对模型进行方差分析，如表2 所示。模型P＜0.000 1＜0.01，表明模型极显著；失拟项表明模型与试验结果之间的拟合程度，失拟项的P＞0.050，方差不显著，说明模型与试验的拟合程度良好，试验误差小。计算得模型的CV=4.06%，说明模型可信度较高，可用以预测黄钻总三萜的提取率；相关系数R2=0.995 7，表明试验与预测值之间的拟合程度良好，即黄钻总三萜得率的变化99.57%来自于所选试验条件；经计算校正系数Radj2=0.987 8，说明模型可以解释98.78%的黄钻总三萜提取率的变化［25-27］。

表2 方差分析表Tab.2 Variance analysis table

由回归方程各项方差可知，一次项A，B，C 对试验结果的影响极显著（P＜0.01）；交互项AC 显著（P＜0.05），AB，BC 不显著（P＞0.05）；二次项A2，B2，C2都极显著（P＜0.01）。以上各项的显著性都表明，各试验因素与黄钻总三萜提取率之间不是简单的线性关系。表中各项试验因素的F值表示该因素对响应值的影响大小，F值越大表明该因素对响应值的影响越大，因此影响总三萜提取率的因素顺序为甲醇浓度＞料液比＞超声时间。

为确定各个因素及其交互作用对黄钻总三萜提取率的影响，根据回归方程绘出相应的响应面图，如图3 所示。等高线排列紧密且形状呈椭圆形，表明图中所示的2 个因素交互作用显著；排列疏松且呈现圆形，则表明2 个因素交互作用不显著。响应面图中曲线的坡度反应交互作用的影响，曲面坡度越大说明影响越显著，曲面坡度越平缓说明图中2 个因素对提取率的影响越不显著。图中的颜色深浅反应总三萜提取率的变化情况。

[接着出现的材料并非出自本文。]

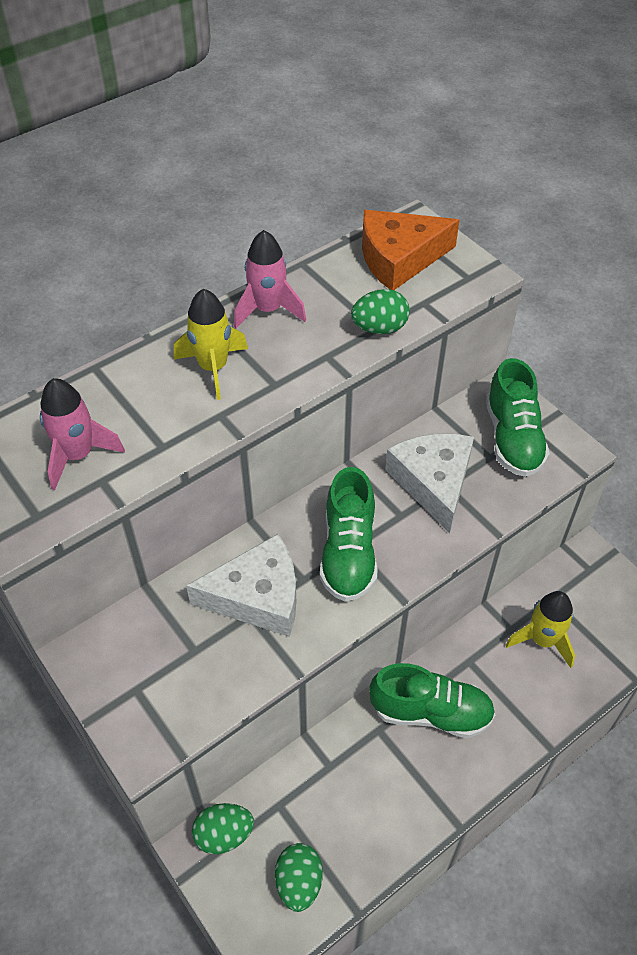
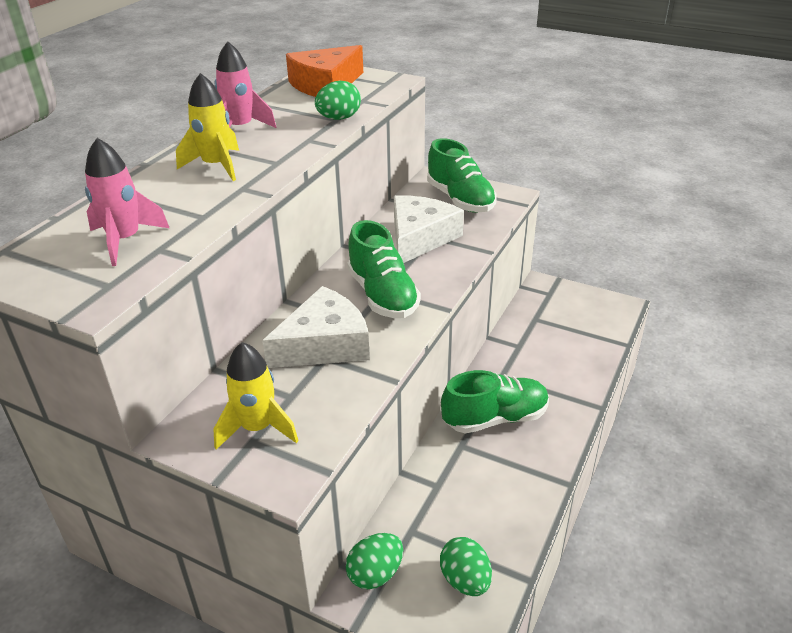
camera: 25 degrees left, 15 degrees down
(433, 482) = (420, 238): white cheese -> white cheese turned 60 degrees clockwise
(542, 640) = (546, 345): yellow rocket -> yellow rocket (257, 428)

图3 各因素间交互作用的响应面图Fig.3 Response surface plots showing the interactions of various factors

料液比与超声时间的响应面图坡面陡峭程度最大，具有最高的提取率点；等高线相较于其他2 组，呈更为规整的椭圆状，达到显著水平（P＜0.05）。通过分析料液比与甲醇浓度、甲醇浓度与超声时间的等高线与响应面图，发现其两两之间的交互作用不强，对提取率影响不显著（P＞0.05），且甲醇浓度与超声时间的交互作用强于料液比与甲醇浓度，这与方差分析表中的结果相符合。

结合方程进行预测，黄钻总三萜的超声辅助提取工艺的最佳条件：料液比1：28.79 g/mL，甲醇浓度71.89%，超声时间40.97 min，预测的最大提取率为1.282%。考虑实际操作简便性，最终确定提取工艺条件：料液比1：29 g/mL，甲醇浓度72%，超声时间41 min，根据此条件进行3 次验证试验，黄钻总三萜平均提取率为1.275%，与模型预测值相接近，说明模型具有实际指导意义。

3.4 抗氧化能力结果与分析

3.4.1 总三萜浸膏的获取

通过膏浸物的溶解，算出提取到的总三萜物质纯化物为0.700 0 g，考虑到旋蒸及溶解过程中的损失，该数值合理。取1 mL 溶解所得到的溶液，分别用20%的二甲基亚砜稀释到测定总抗氧化能力所需的浓度梯度，以备后续试验。

3.4.2 总抗氧化能力测试

采用试剂盒法测定待测物质还原Fe3+离子的能力，从而评估物质的总抗氧化能力。按照方程：y=20.753x-0.005 8，R2=0.999 3，计算黄钻总三萜的总抗氧化能力。如图4 所示，三萜类物质虽具有抗氧化能力，但其抗氧化能力与VC 对照品相差较大，处于相同浓度梯度上的样品与VC 呈现2 种不同变化状态。VC 总抗氧化能力随着浓度的增加而明显变大，而该梯度范围内的样品总抗氧化能力保持在2～4 µmol/mL。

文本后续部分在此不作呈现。